Hasta ahora, la principal conclusión es que la mayoría de las ligas varoniles en toda Europa están dispuestas a terminar sus temporadas actuales. En Alemania, la DFL —el organismo que dirige la Bundesliga— ha señalado que consideraría jugar a puerta cerrada con el fin de llegar a una conclusión. En Italia, el presidente de la federación italiana ha dicho que consideraría extender la temporada hasta agosto. Ambos dijeron, de manera relevante, que todo eso depende de lo que sea mejor para la salud pública.
En una conferencia telefónica el martes —el primer acto de uno de los grupos de trabajo establecidos por la UEFA para tratar de encontrar una solución— las ligas del continente reiteraron el deseo de terminar para el 30 de junio, aunque es vital señalar que esta es solo una ambición. Si no es viable, se está considerando una contingencia para extender la temporada.
En Inglaterra, la Liga Nacional —la competencia en gran medida semiprofesional debajo de los cuatro niveles profesionales— tiene la intención de terminar toda su temporada tan pronto como sea posible. Aún no está claro cómo se verían afectados los ascensos y los descensos (los equipos ascienden de la Liga Nacional a la Liga del Fútbol), pero sus decisiones quizá establezcan un precedente para el resto del país.
Mi postura sigue siendo la misma: cancelar esta temporada o posponerla hasta que sea seguro continuar da precisamente lo mismo en cuanto a los aspectos morales y prácticos de la pandemia. Una es una respuesta más considerada y seria que la otra. Aún no es necesario tomar decisiones.

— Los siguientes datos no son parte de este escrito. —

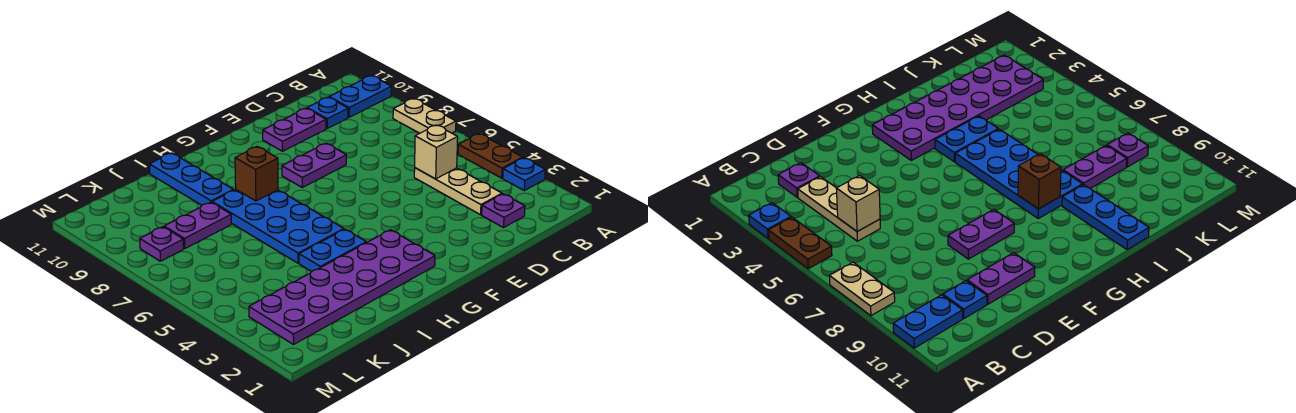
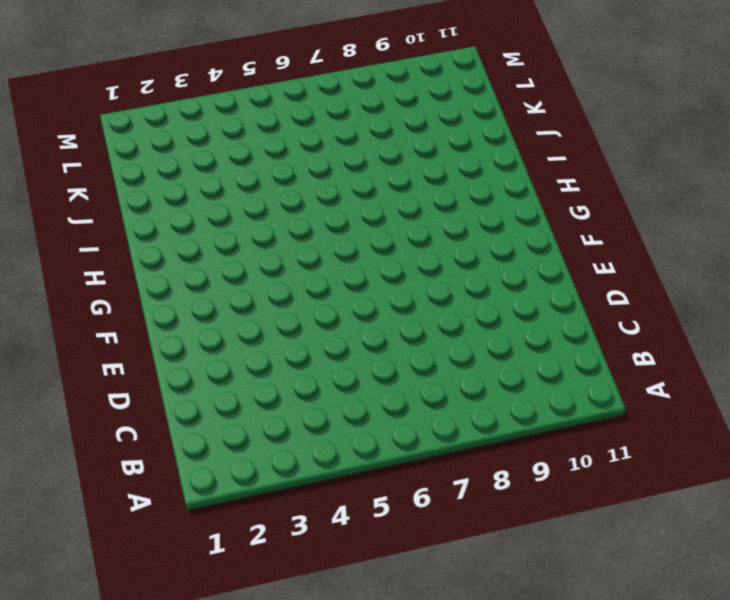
none -> blue plate A3 level 1
none -> brown plate A4:A5 level 1
none -> tan plate A7:A8 level 1

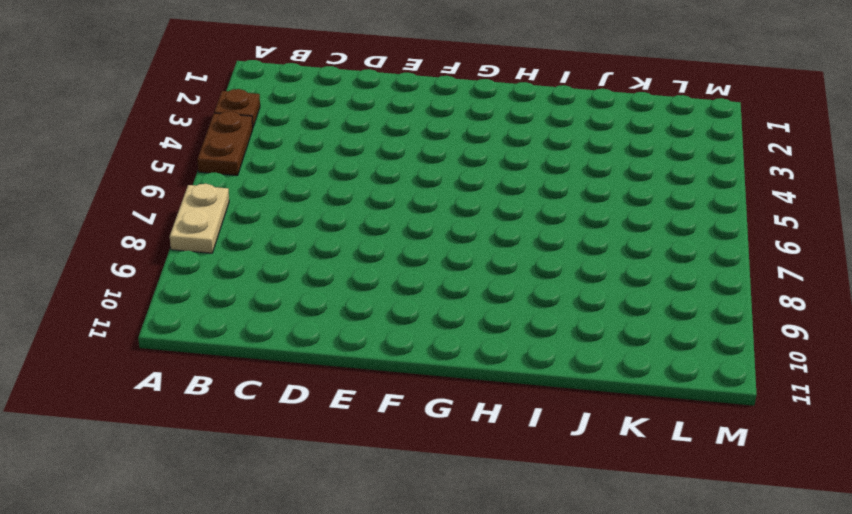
brown plate A3 level 1 -> blue plate A3 level 1
none -> blue plate A10:B10 level 1
none -> purple plate C2 level 1
none -> tan plate C3:C5 level 1

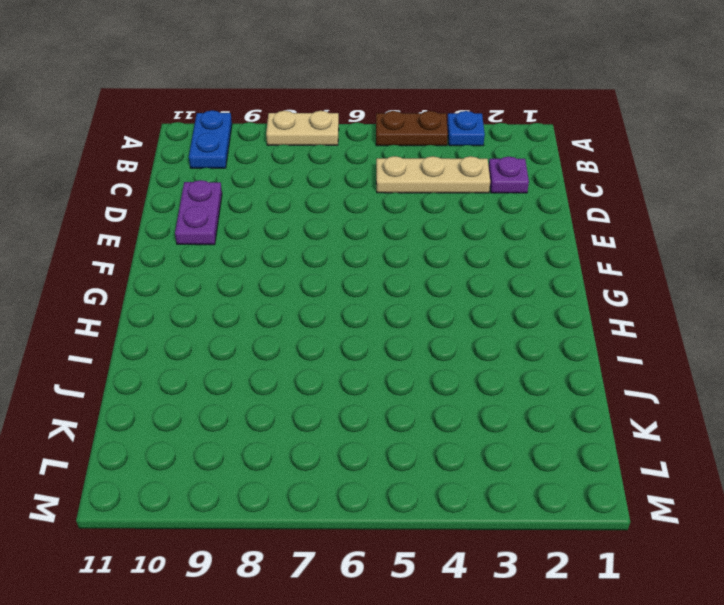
none -> blue plate C10 level 1
none -> purple plate E8:F8 level 1
none -> purple plate G2:L3 level 1

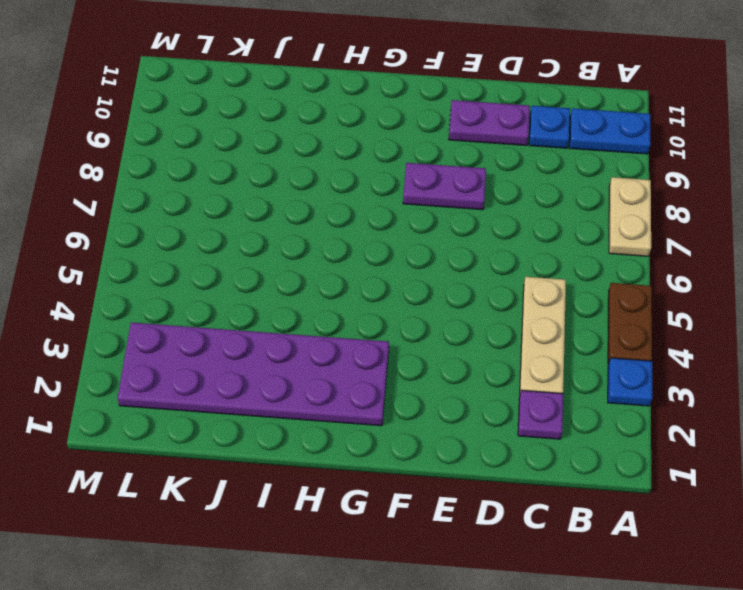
none -> blue plate H4:I4 level 1
none -> blue plate H5:I8 level 1
none -> blue plate I9:I11 level 1

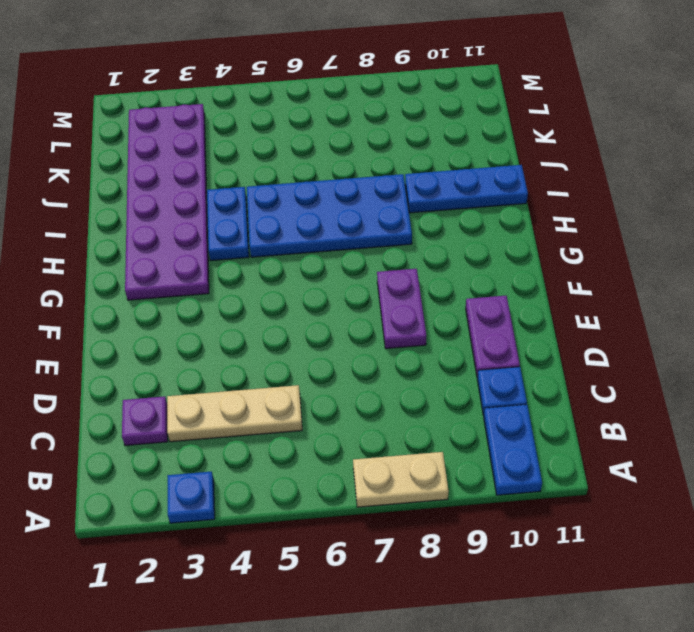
none -> brown plate A4:A5 level 1
none -> purple plate J8:K8 level 1
none -> purple plate L8 level 1

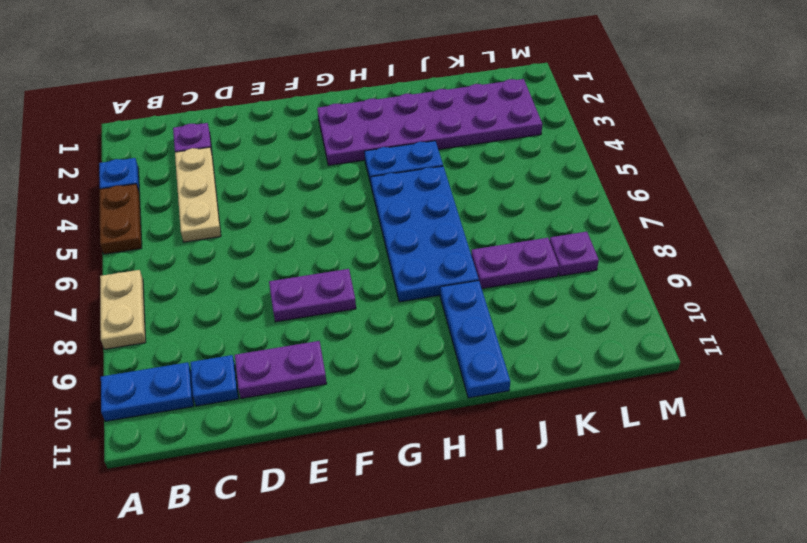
none -> tan brick C5 level 2
none -> brown brick H8 level 2

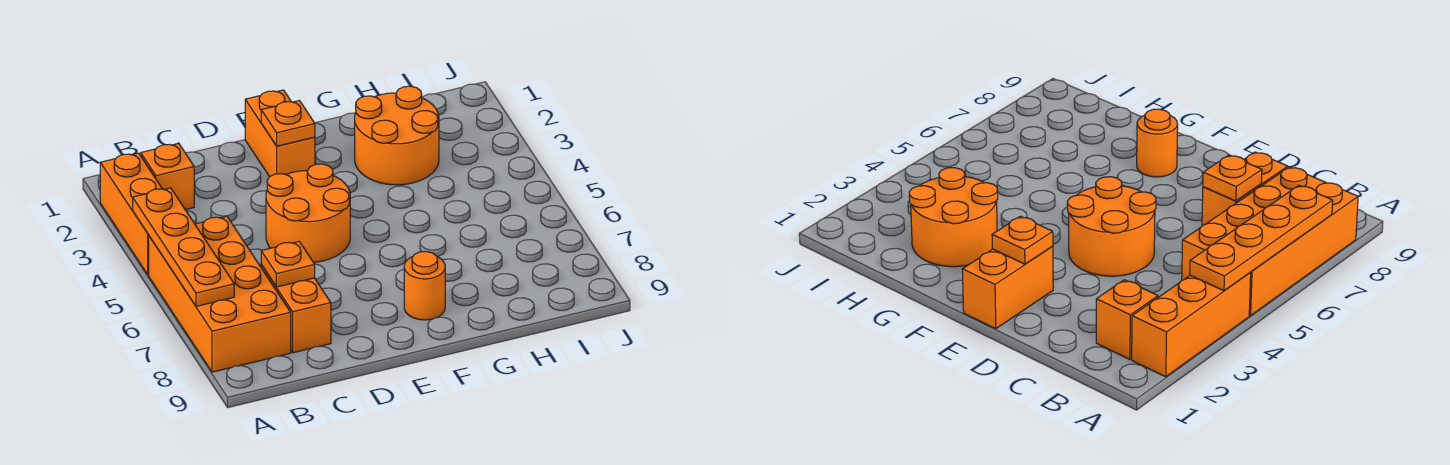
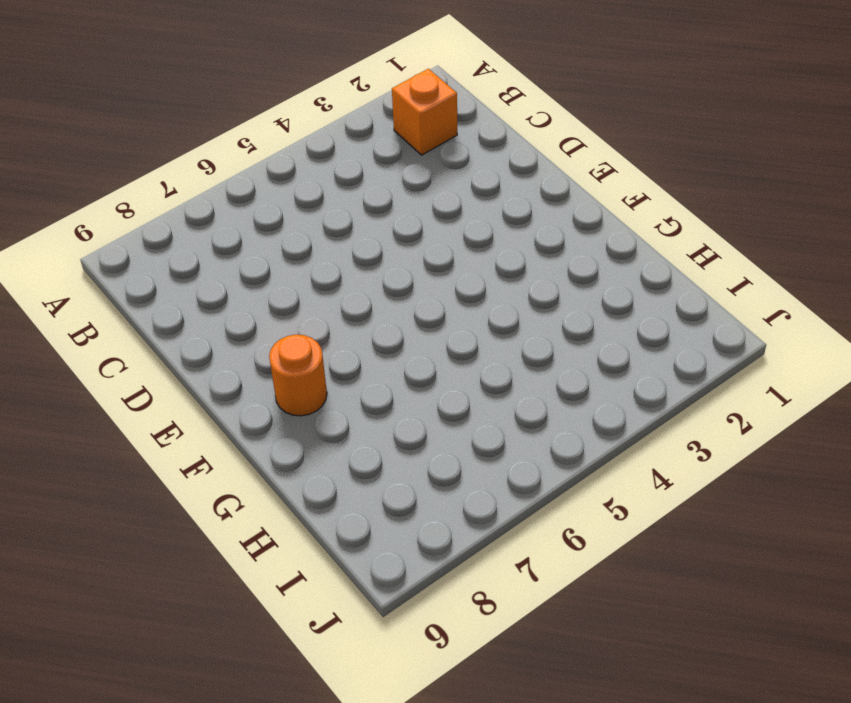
none -> orange brick A2:A4 level 1
none -> orange brick A5:B8 level 1

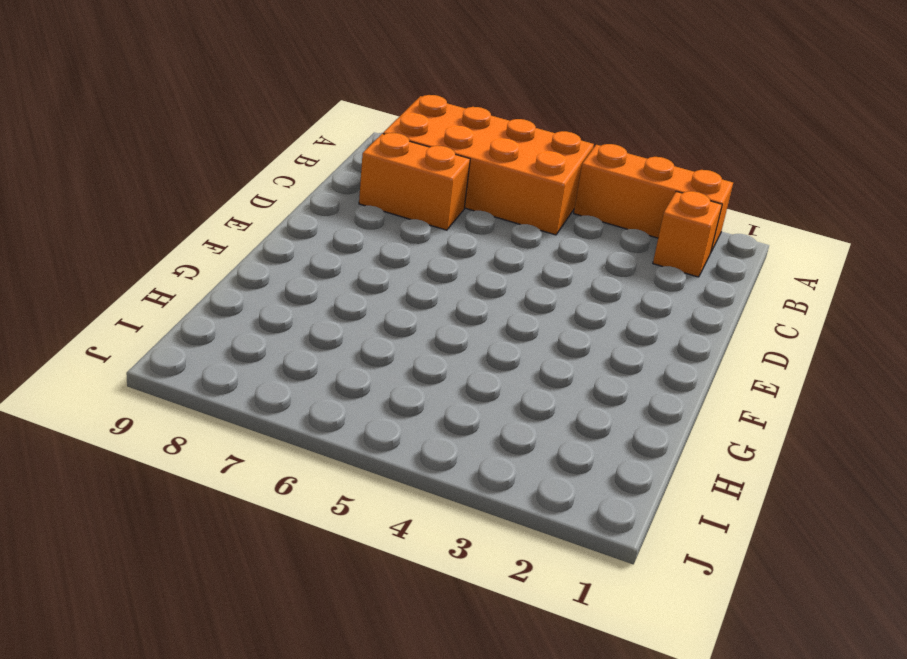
none -> orange round brick D4:E5 level 1
none -> orange brick E1:E2 level 1

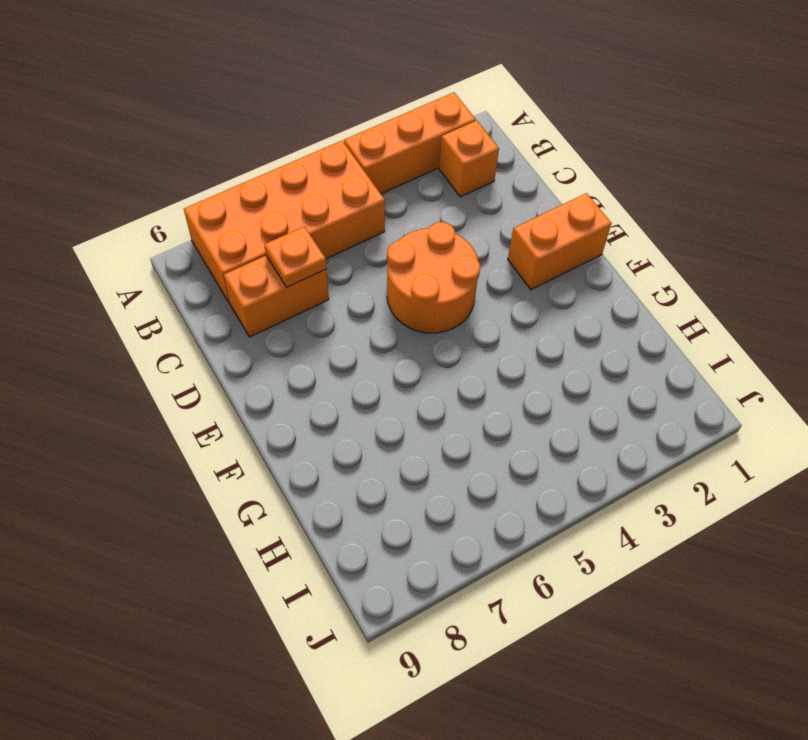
none -> orange round brick F8 level 1
none -> orange round brick G2:H3 level 1

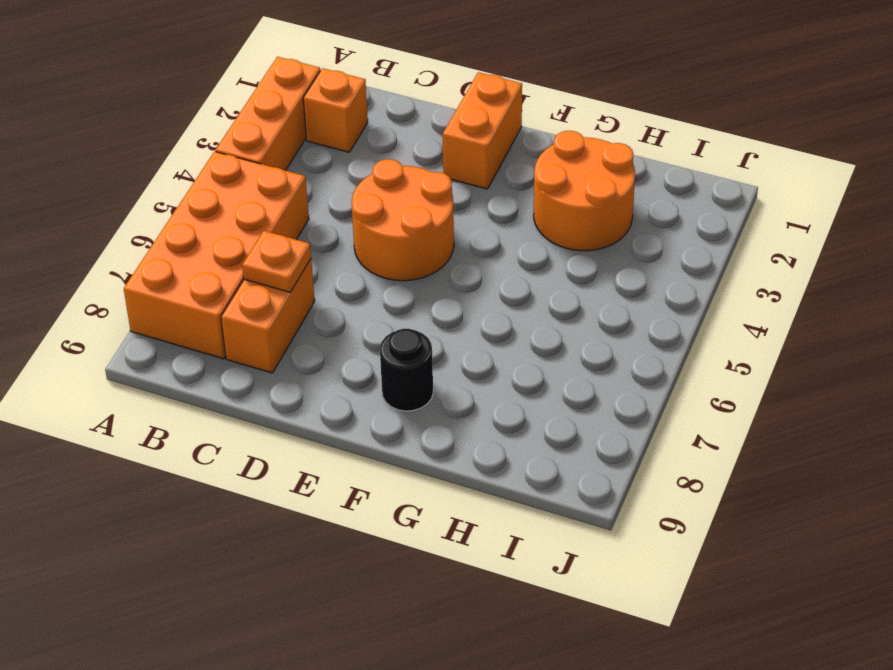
black round brick F8 level 1 -> orange round brick F8 level 1
none -> orange plate A4:A7 level 2
none -> orange plate E2 level 2

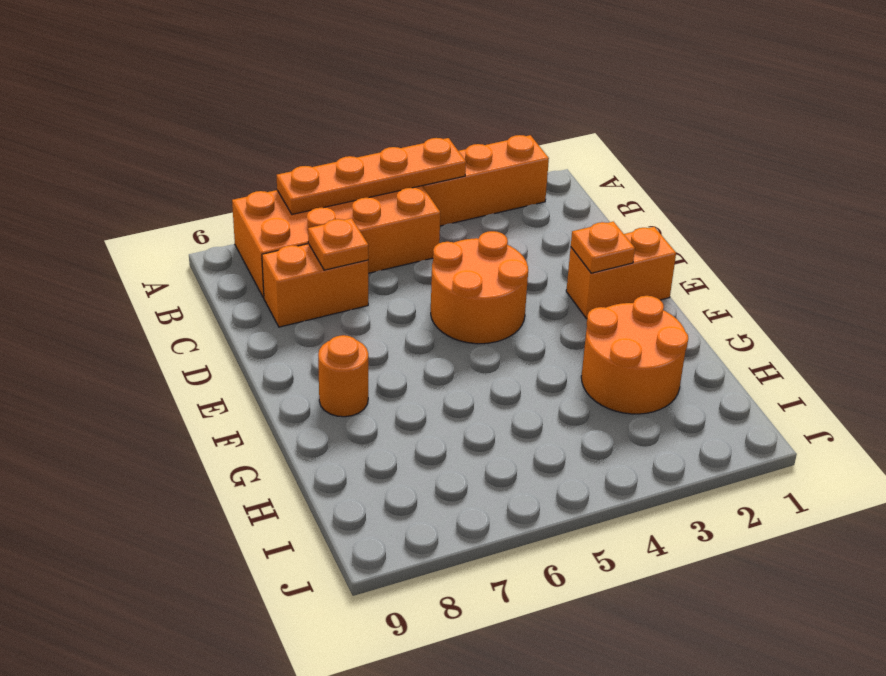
none -> orange brick B2 level 1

Sin embargo, lo más preocupante es lo que quizá le ocurra al fútbol femenil. En Europa, los equipos dependen en gran medida de sus equipos varoniles afiliados para obtener financiamiento, así que cada vez resulta más preocupante que los programas femeniles sean los primeros en ser sacrificados en cuanto los clubes comiencen a sentir el golpe de los ingresos perdidos.